To kick off our litter box guide, we’ll go over your litter box options.

Basic Litter Box: If you’re bringing home a new kitten, a basic uncovered litter box is likely your best option. You’ll want your kitty to get used to using the litter box before upgrading to any fancier options. Of course, if you prefer to keep things simple, you can stick with a basic box. Many basic litter boxes also come with covers that you can leave off until your cat is comfortable. Using the cover over your litter box will help prevent the spread of litter and bad odors around your apartment.

Top-Entry Litter Box: Hooded litter boxes typically have an opening in the front for the cat to enter inside. Top-entry litter boxes feature a covered box or bucket with an opening at the top, so your cat can enter and exit from the top instead of the front or side. There are many benefits to choosing this type of box: they tend to do a better job at keeping odors contained. They also make it harder for cats to spill and track litter everywhere.
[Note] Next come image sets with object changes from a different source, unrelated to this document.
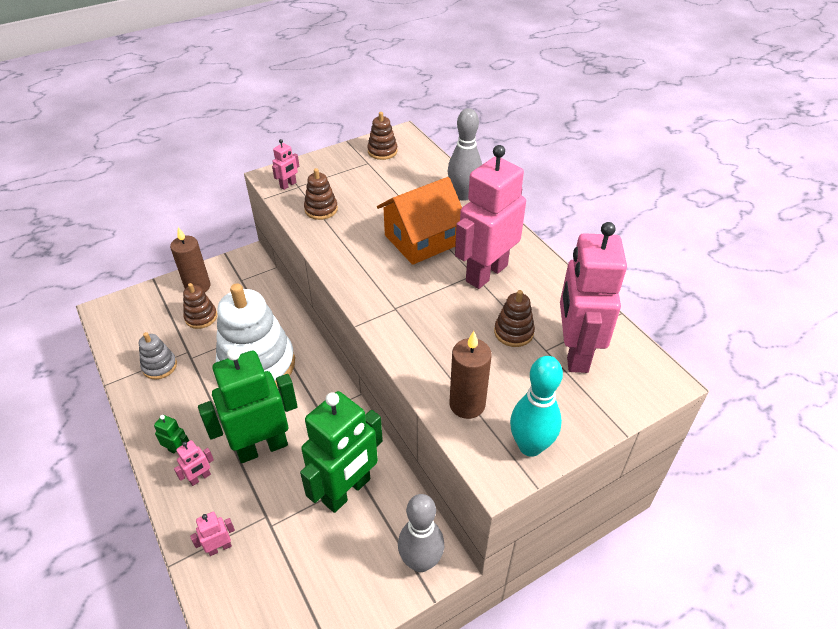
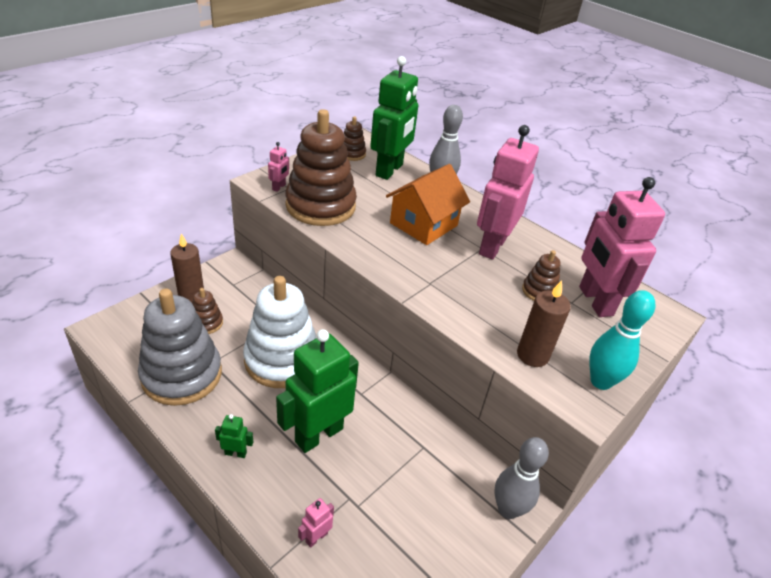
camera: 20 degrees left, 5 degrees down
(159, 366) = (182, 375): grey stacking toy -> grey stacking toy, size x2.24
(200, 478) = (268, 474): pink robot -> none
(321, 209) = (320, 206): brown stacking toy -> brown stacking toy, size x2.24
(347, 491) = (415, 460): green robot -> green robot (389, 170)

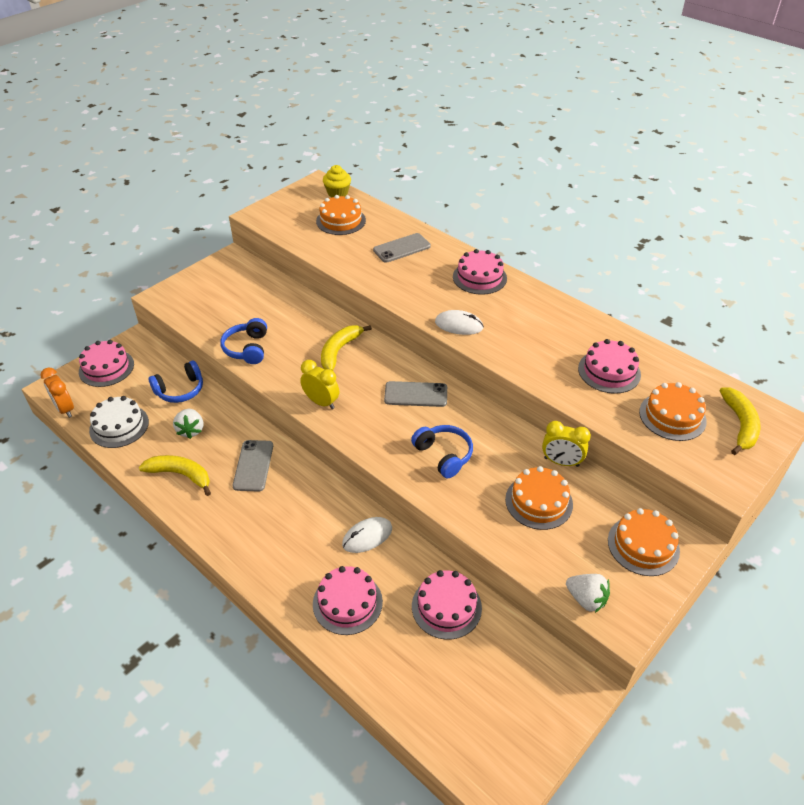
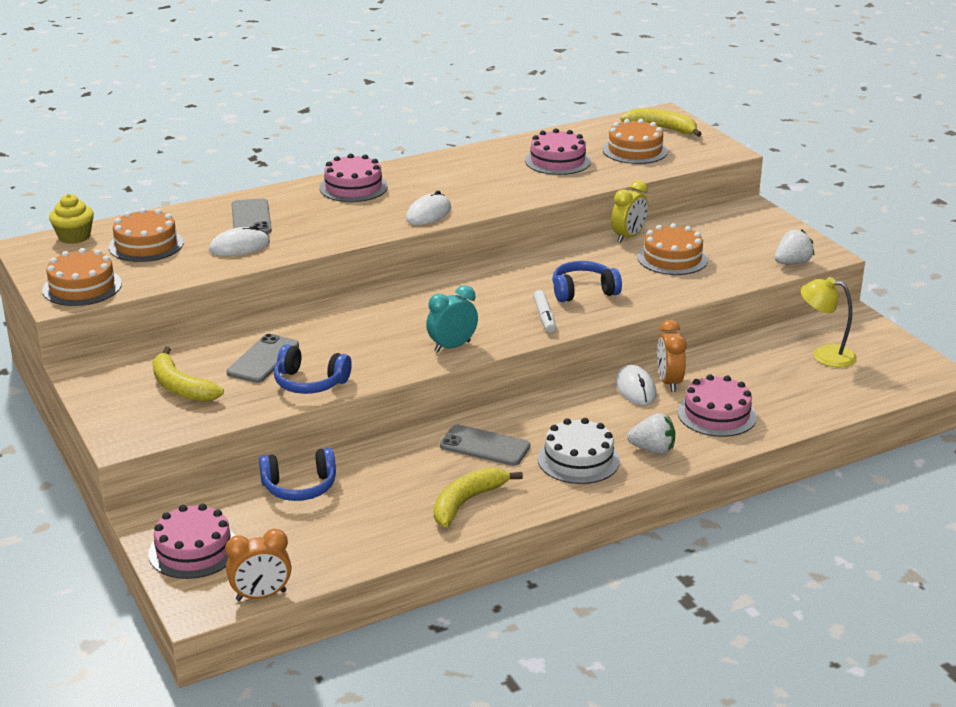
camera: 70 degrees left, 15 degrees down
(119, 426) = (336, 546): white cake -> white cake (578, 460)
(180, 390) = (299, 487): blue headphones -> blue headphones turned 90 degrees clockwise
(191, 430) = (388, 486): white strawberry -> white strawberry (652, 450)
(321, 402) = (452, 347): yellow clock -> turquoise clock
(339, 351) = (368, 321): yellow banana -> yellow banana (181, 387)
(357, 256) = (239, 246): none -> white mouse
(386, 557) = (669, 382): none -> orange clock
(389, 441) = (544, 317): none -> white marker
(416, 394) = (481, 289): grey phone -> grey phone (263, 359)
(446, 607) = (744, 361): pink cake -> none
(490, 673) = (825, 355): none -> yellow lamp
(643, 545) = (745, 226): orange cake -> orange cake (82, 287)

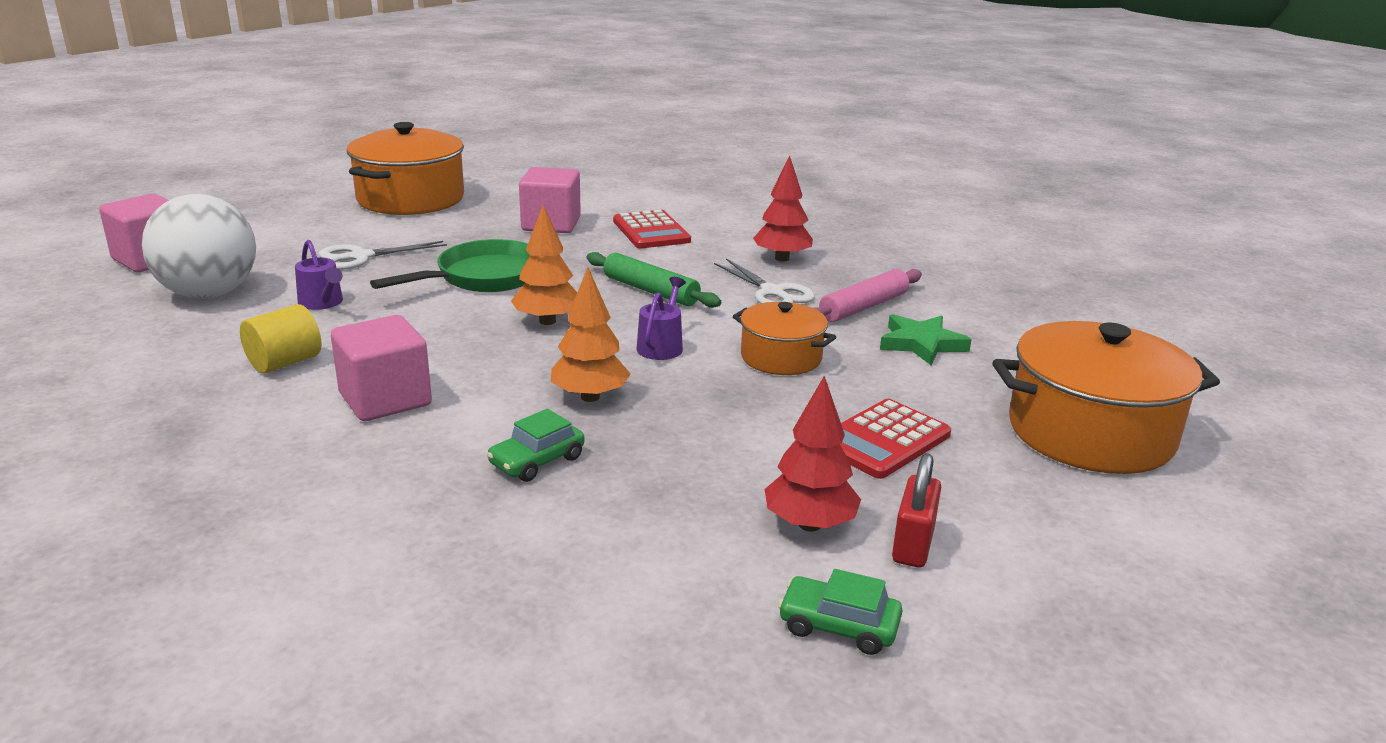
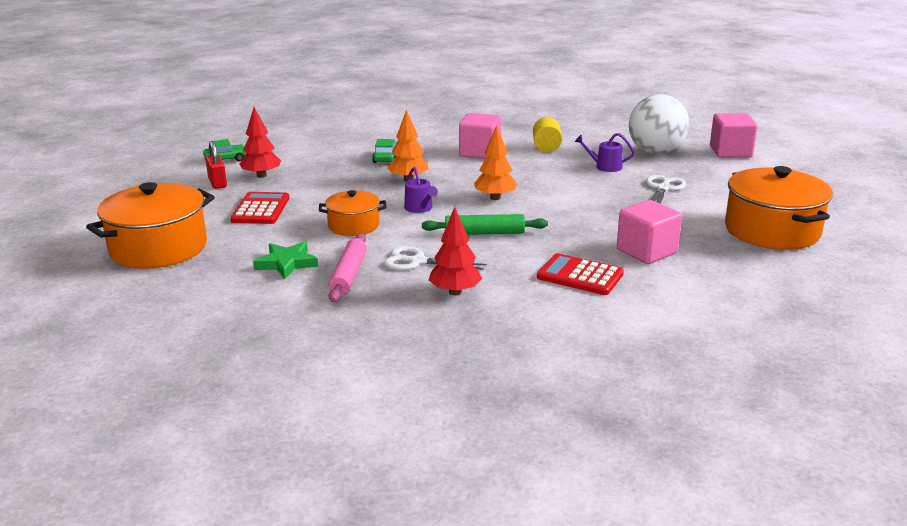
camera: 140 degrees right, 0 degrees up
(484, 277) = (580, 204): green pan -> none

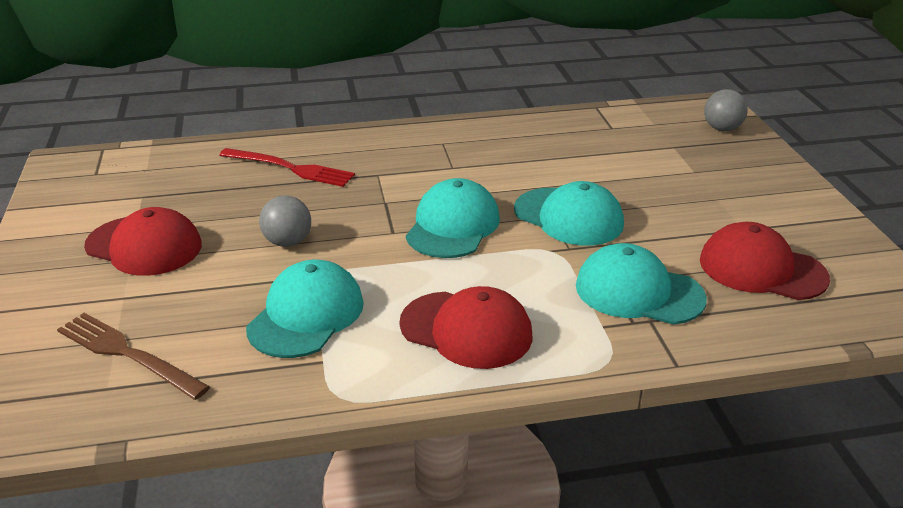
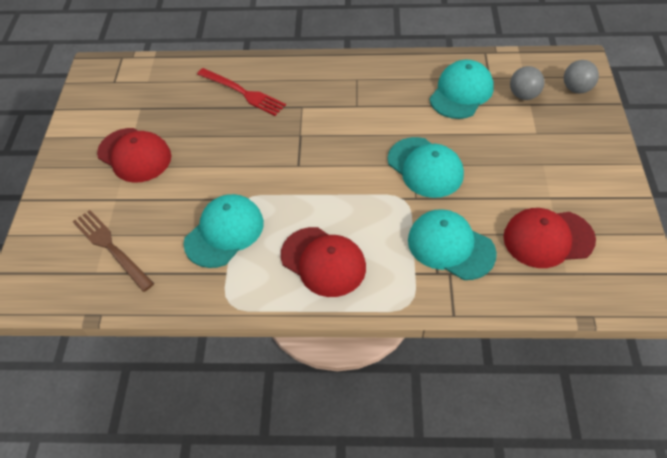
camera: 15 degrees right, 20 degrees up
(288, 242) = (226, 165): grey ball -> grey ball (523, 95)
(453, 226) = (341, 165): turquoise cap -> turquoise cap (461, 92)
(761, 269) = (548, 238): red cap -> red cap turned 45 degrees counterclockwise

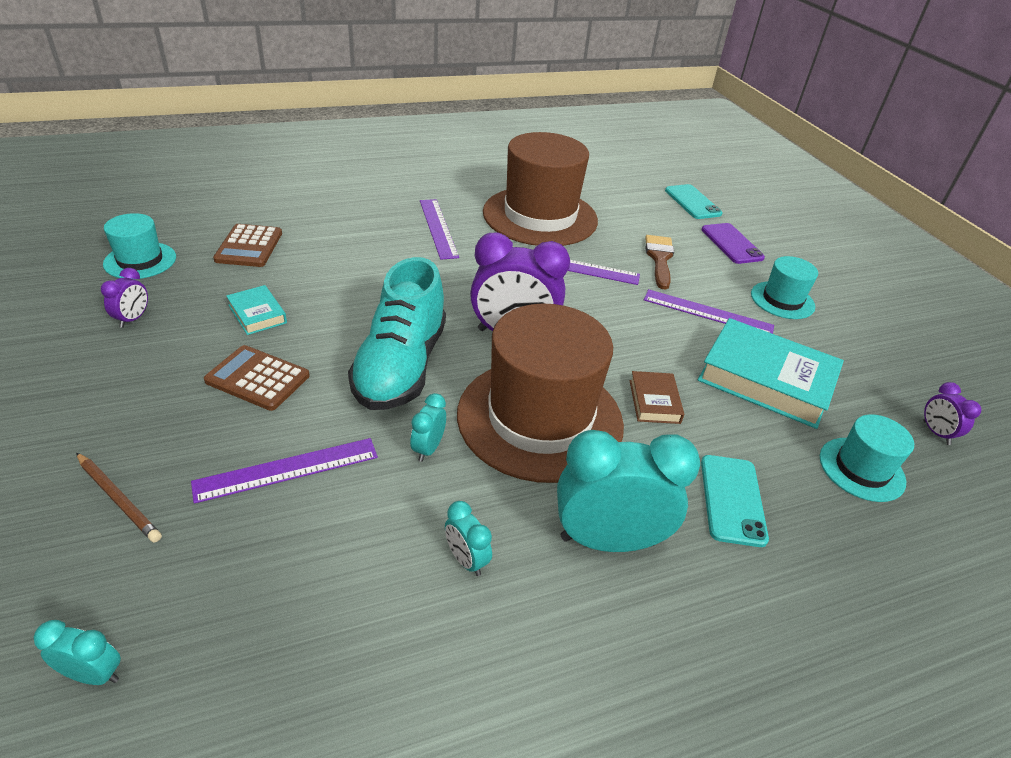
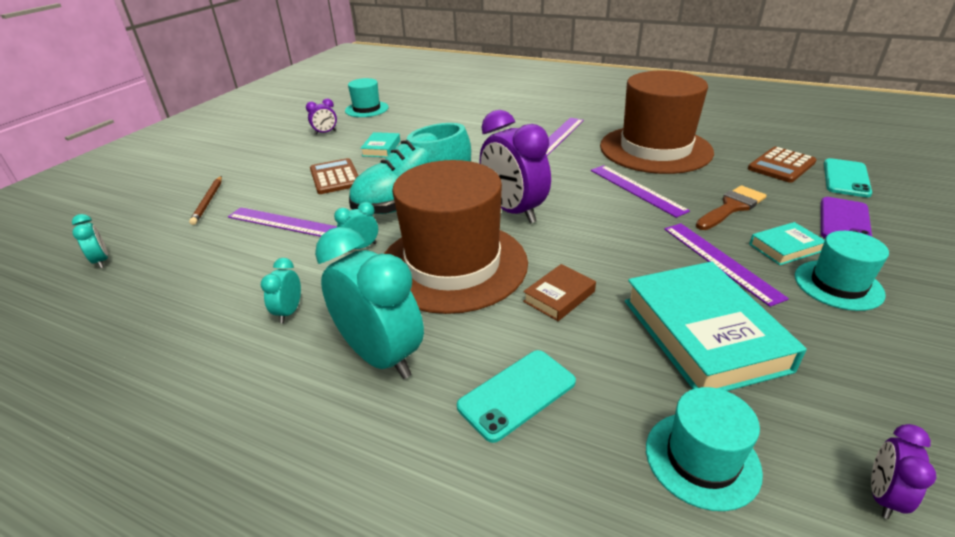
camera: 50 degrees right, 5 degrees down
(249, 246) = (427, 116): brown calculator -> brown calculator (781, 165)
(727, 282) = (785, 248): none -> turquoise book

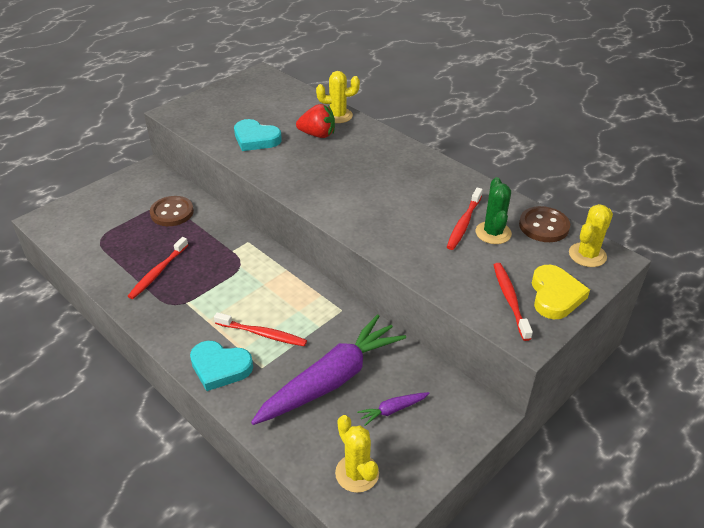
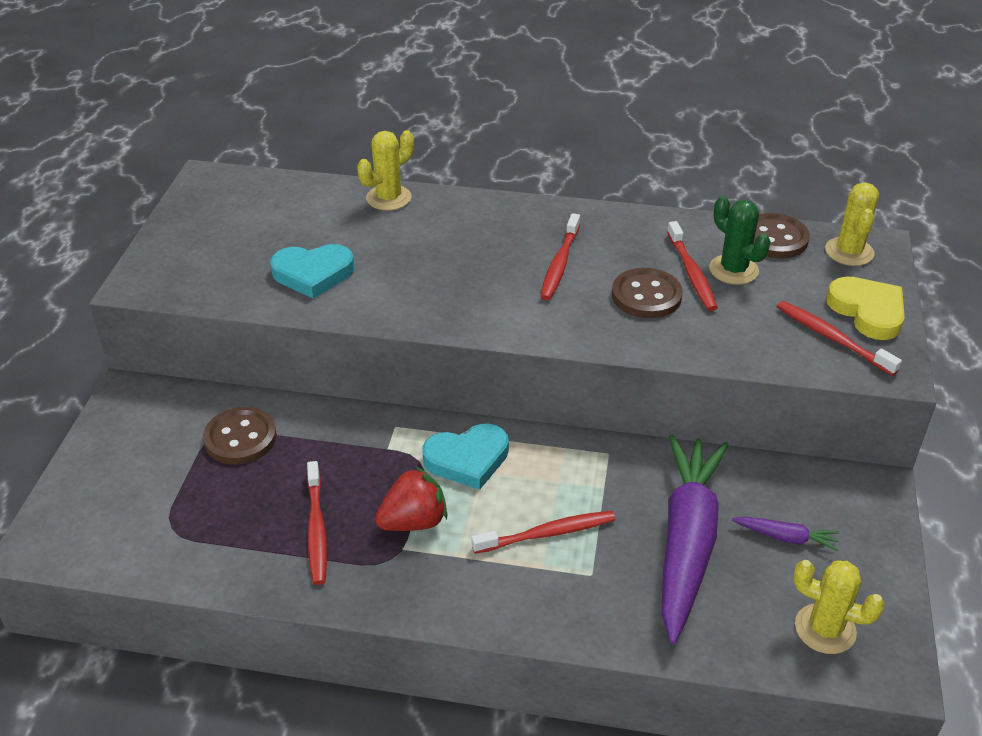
camera: 35 degrees left, 0 degrees up
(220, 367) = (542, 604): turquoise heart -> turquoise heart (467, 459)
(317, 135) = (391, 234): red strawberry -> red strawberry (413, 521)
(390, 186) = (560, 263): none -> red toothbrush
(392, 410) = (786, 537): purple carrot -> purple carrot turned 105 degrees counterclockwise
(420, 224) = (646, 296): none -> brown button

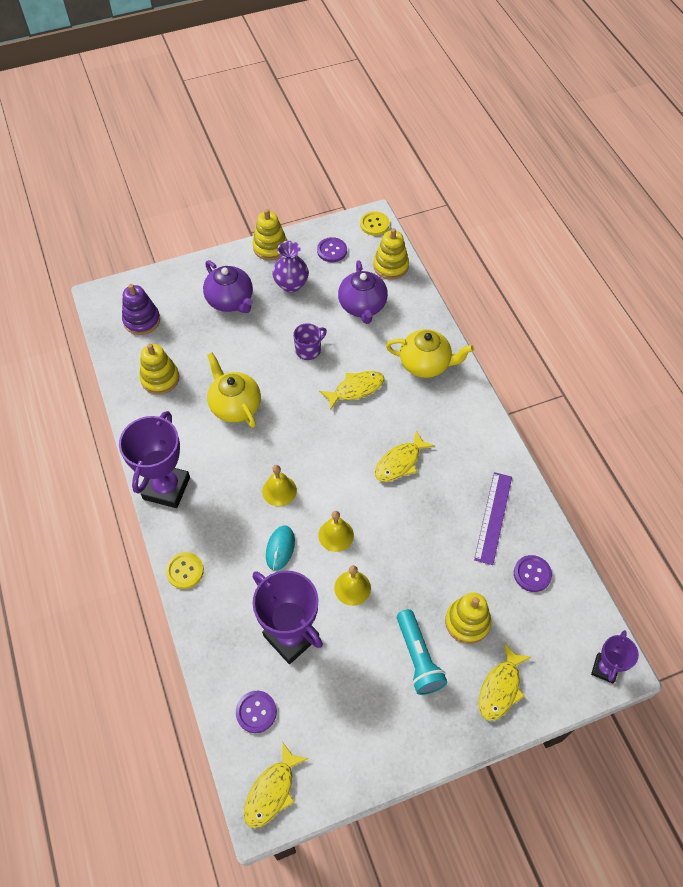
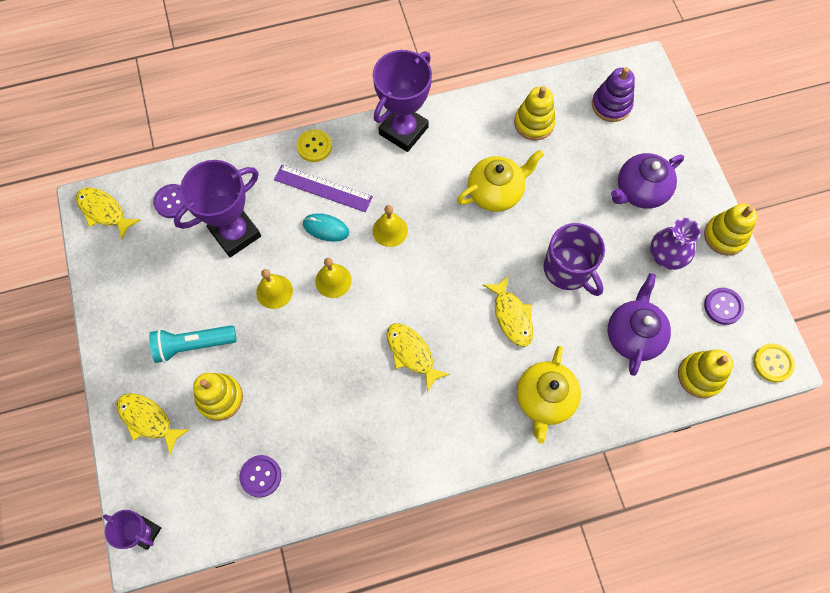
camera: 95 degrees right, 10 degrees up
(166, 488) = (403, 130): purple trophy -> purple trophy turned 75 degrees counterclockwise
(308, 350) = (568, 269): purple mug -> purple mug, size x1.66
(362, 306) = (633, 335): purple teapot -> purple teapot turned 105 degrees clockwise
(493, 517) = (333, 445): purple ruler -> purple ruler (323, 188)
Not to mention, many styles are more aesthetically pleasing than a standard litter box. We love this option. However, top-entry litter boxes aren’t the best choice for cats who aren’t nimble. If you have an overweight or senior kitty, another option might make them more comfortable.

Automatic Litter Box: If scooping out a litter box isn’t something you want to do every day, consider purchasing an automatic one instead. They’ll do the heavy “duty” work for you — you’ll just need to swap out the litter about once a month. This option here is a relatively affordable, functional choice.

Furniture-Style Litter Box: Some litter boxes now come disguised as furniture, like a nightstand or end table. If you can’t stand the sight of a litter box, one of these may be your best option. We love the look of this one, here.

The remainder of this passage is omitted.